Occupational Health News Roundup

In Texas, a construction worker dies every two and a half days. In the Texas Observer, Melissa Del Bosque explains that it’s because of “lax enforcement of labor and safety regulations, too many overtime hours without rest breaks and a lack of safety training and equipment.” The Austin-based nonprofit Workers Defense Project, which helps construction workers seek restitution for injuries, spent three months visiting construction sites to interview workers about these issues. Del Bosque summarizes their findings:

Researchers found that Austin construction workers—whether they’re legal immigrants, undocumented workers or seventh-generation Anglos—have plenty in common: Most work long hours without overtime. Few receive adequate safety training. And few get basic safety equipment when they’re hired for a job.

“Texas has failed to guarantee even basic safety and labor protections,” [Workers Defense Project’s Cristina] Tzintzún says.

At least 45 percent of the workers surveyed earned poverty-level wages. One in five had been injured on the job. Sixty-four percent said they had not gotten basic safety or health training. Many reported that they’d had to bring their own hard hats and safety belts to both government-funded and private-job sites.

In other news:

Washington Post: Virginia trucker Arthur Pierce fell into a coma while on the job (evidently from a fall), but his wife wasn’t able to collect workers’ compensation benefits – although she probably would have received benefits if he’d died immediately, rather than dying after 16 months in a coma. Now, Claire Pierce is working to change the Virginia’s workers’ compensation law.

Associated Press: Moderate-income, non-disabled veterans had been denied enrollment into the Veterans Administration healthcare system; now, the VA is expanding eligibility to an estimated 266,000 veterans who meet that description.

Washington Post: Obama has signed a presidential memorandum extending some benefits to the same-sex partners of federal workers – although extending health benefits to those partners will require the passage of legislation that’s currently before Congress.

Canadian Broadcasting Corporation: Canada is spending millions to remove asbestos from government buildings – but, unlike other developed countries, it still exports asbestos to India (40 million tons last year), where many workers are exposed to asbestos without safeguards or trainings.

New York Times: Italy has one of the worst job-safety records in Europe, but recent deadly workplace disasters have spurred an effort to toughen sanctions for companies that fail to address workplace hazards.

Comments

  1. #1 shulquist
    June 24, 2009

    They quote “In 2007, 142 construction workers died in Texas, more than any other state in the country. California ranked second highest with 81 – about half as many – deaths. (footnote 9)”

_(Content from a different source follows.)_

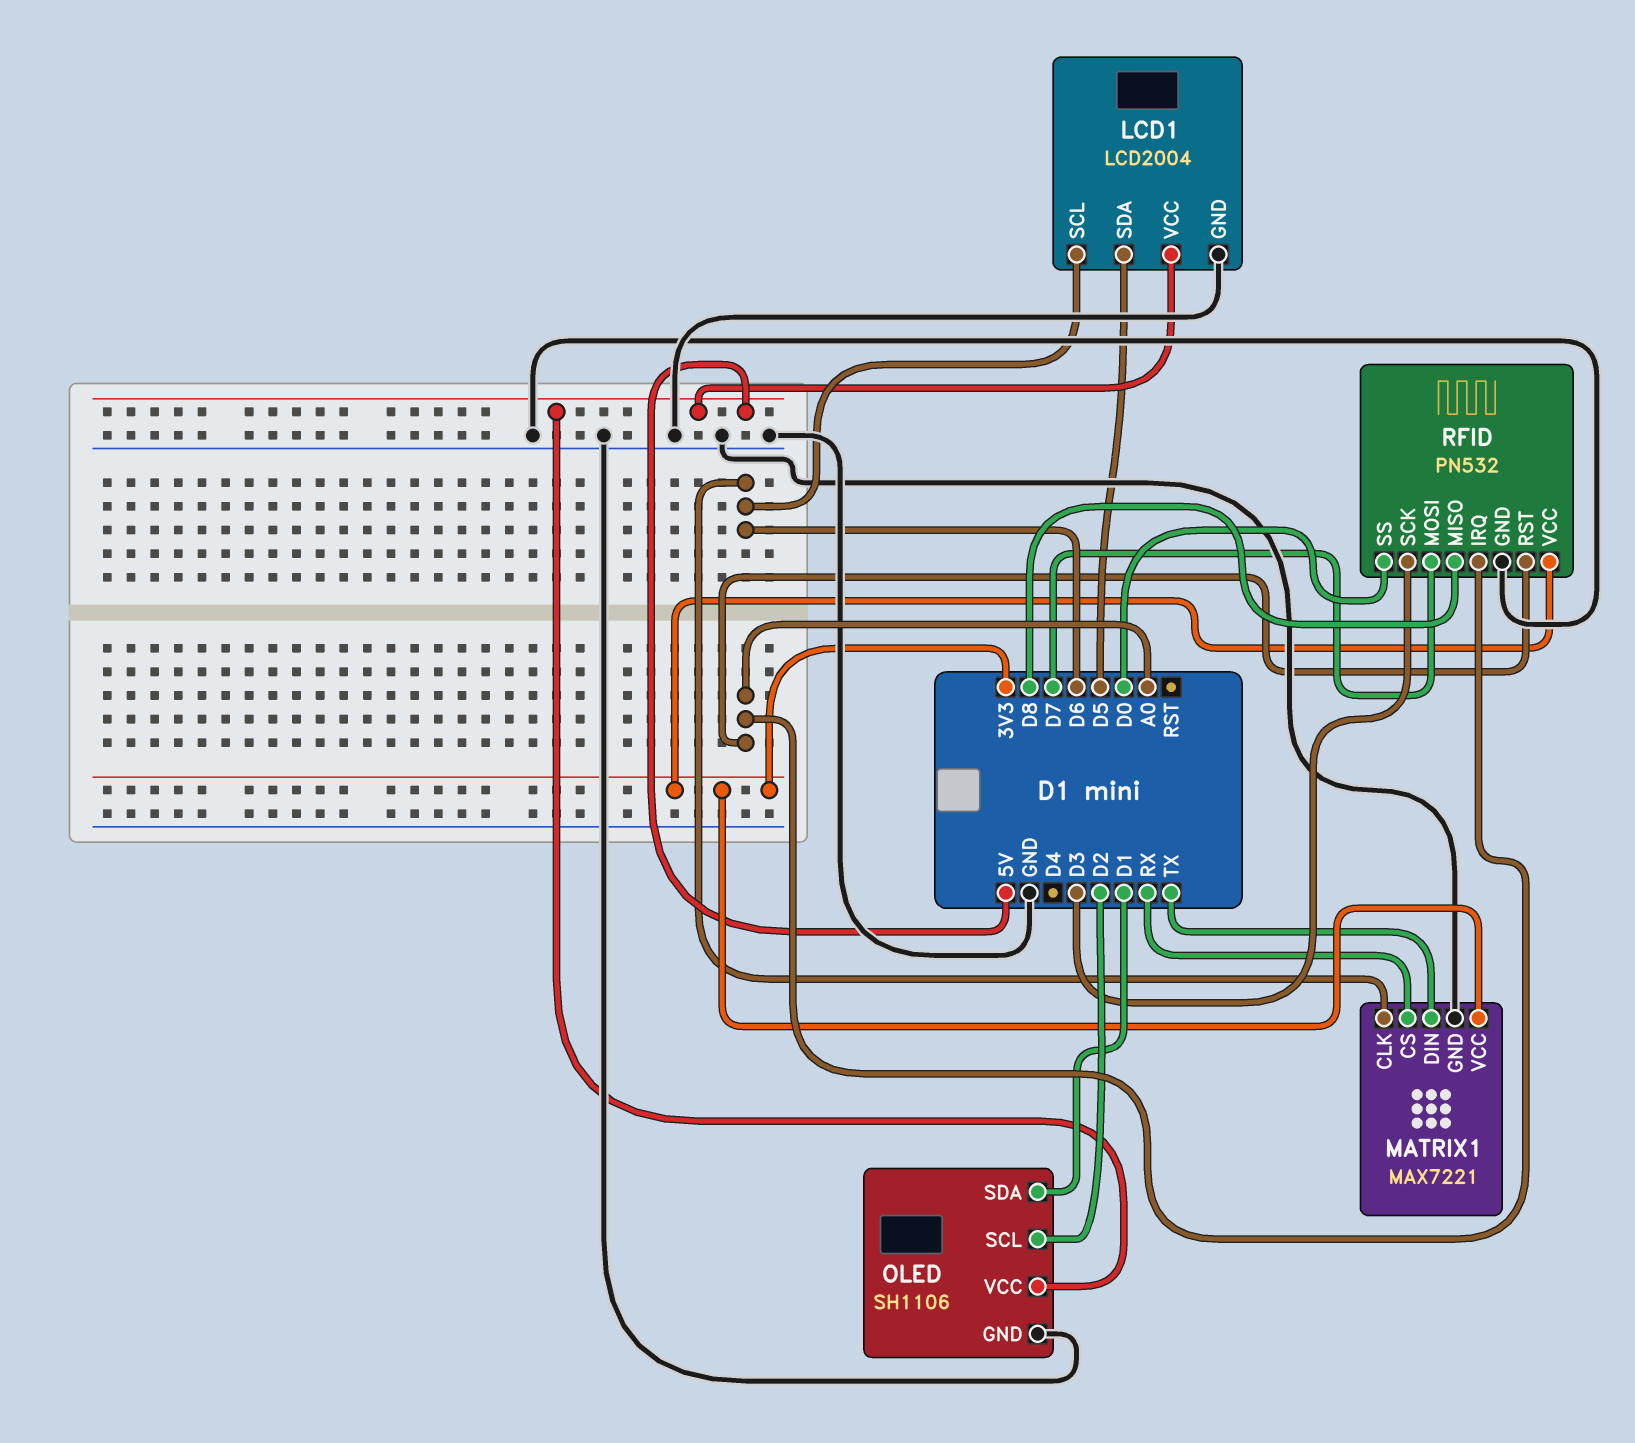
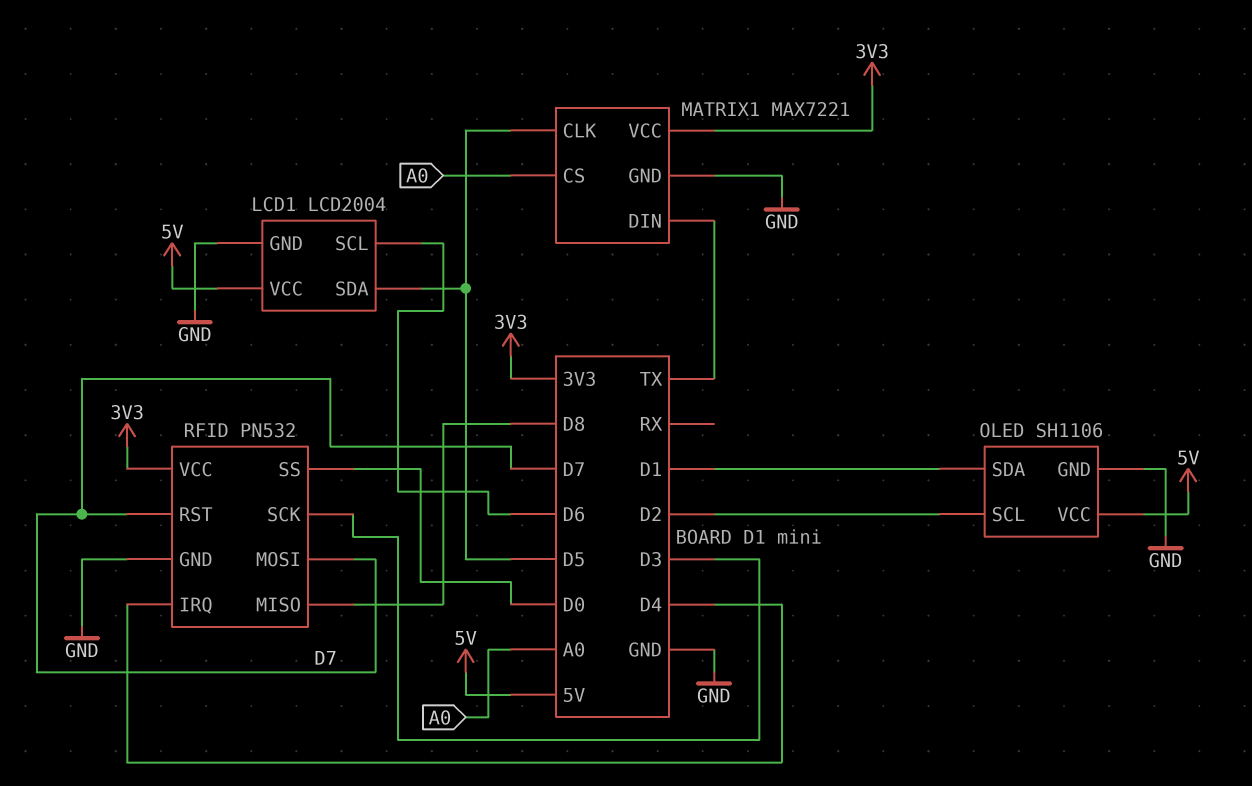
MATRIX1 pin CLK: D6 -> D5
MATRIX1 pin CS: RX -> A0
RFID pin IRQ: A0 -> D4
RFID pin RST: A0 -> D7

    Texas Workforce Commission. http://www.tracer2.com/ is where the footnote takes me, but I can’t find anything there on the death statistics.

    Looking at the http://www.aflcio.org/issues/safety/memorial/upload/doj_2009.pdf

    It shows that the 2007 fatalitiy rate for Texas is 4.8.
    Ranking of Texas fatality rate, 2007 is 28th.
    That certainly is not alarming.

    Wyoming led the country with the highest fatality rate (17.1 per 100,000), followed by Montana (11.0), Alaska (9.2), West Virginia (7.8) and Mississippi (7.5). there are states double Texas on the death rate for 2007.

    The total Texas fatalities is 538 in 2007, but there is no breakdown for construction. The DOJ reports “The construction sector had the largest number of fatal work injuries (1,204) in 2007″

    I don’t know if Texas fatalities jumped alot in 2008, but this news article would seem to indicate that over 10% of all constructions deaths are in Texas. I sure would like to see more data for the basis of their premise.

  2. #2 Liz
    June 25, 2009

    The difference in fatality rates (number of deaths divided by population) isn’t too surprising, because Texas has a large population – so, even with a high number of deaths, the rate can be fairly low. Wyoming, Montana, and Alaska, all have small populations, so even a relatively small increase in deaths could make their rates zoom up. I’m guessing that their high rates are due to oil & gas and, in Alaska’s case, fishing, which are among the most dangerous industries.

    So, is it feasible for Texas to have 8% of the nation’s population but 11.5% of the nation’s construction deaths? I think it is, due largely to the reasons mentioned in the article, but also to a construction boom in Texas. In one chart that shows total 2007 construction employment, Texas had 642 million construction jobs; only California had more (892 million), and only Florida (598 million) comes close to Texas.

  3. #3 shulquist
    June 25, 2009

    Thanks for responding Liz. I question the fatality number. I just never seen a number that high. I wish I could find a basis of the number. It sure would be nice to know more. OSHA should let you have a look at their fatalities so people could see if there are any trends.